Mark Webber admits he questioned Red Bull’s decision to place him on a three-stop strategy in the Japanese Grand Prix, saying he was confident he could have matched Sebastian Vettel’s winning two-stop plan.
While he failed to convert his first pole of his farewell Formula 1 campaign into an early lead as Romain Grosjean jumped ahead, Webber was able to beat Vettel away from the line and headed his teammate for the first half of the race.
Red Bull opted to split their strategies, however, which Webber admits was a surprise as he felt capable of reaching the same two-stop targets that Vettel was able to execute.

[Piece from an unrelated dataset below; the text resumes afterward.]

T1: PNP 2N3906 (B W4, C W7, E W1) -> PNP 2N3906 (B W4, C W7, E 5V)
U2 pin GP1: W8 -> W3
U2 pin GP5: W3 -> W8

“I was a little bit surprised [by] the switch to three [stops],” Webber said after finishing second to his teammate. “I asked was it the right thing to do?
“Seb went a bit longer, but the target for two stops was achievable. I felt we could get to the laps we were looking to get to. In the end Seb did a good race, [his] strategy worked out perfectly. Three [stops was] not absolutely ridiculous but it is high risk and you have to clear people. We were piggy in the middle and got back to position but Seb jumped both of us.
“I didn’t think the battle was going to be with Seb, [but] it was pretty much done when we didn’t do enough damage on the three-stop against Seb’s pace on two.”
Though Webber was still ostensibly in the victory hunt following his final stop, he said passing Grosjean was always likely to be a significant hindrance.
“At the end of the race, DRS is not as effective as you are on the limiter,” he explained. “When you arrive on someone you want to get the job done pretty quickly.
“I hoped to get it done a bit earlier, knowing his tires were going to be quite tight towards the end of the race, [but] I was quite low on wing when I arrived on him.”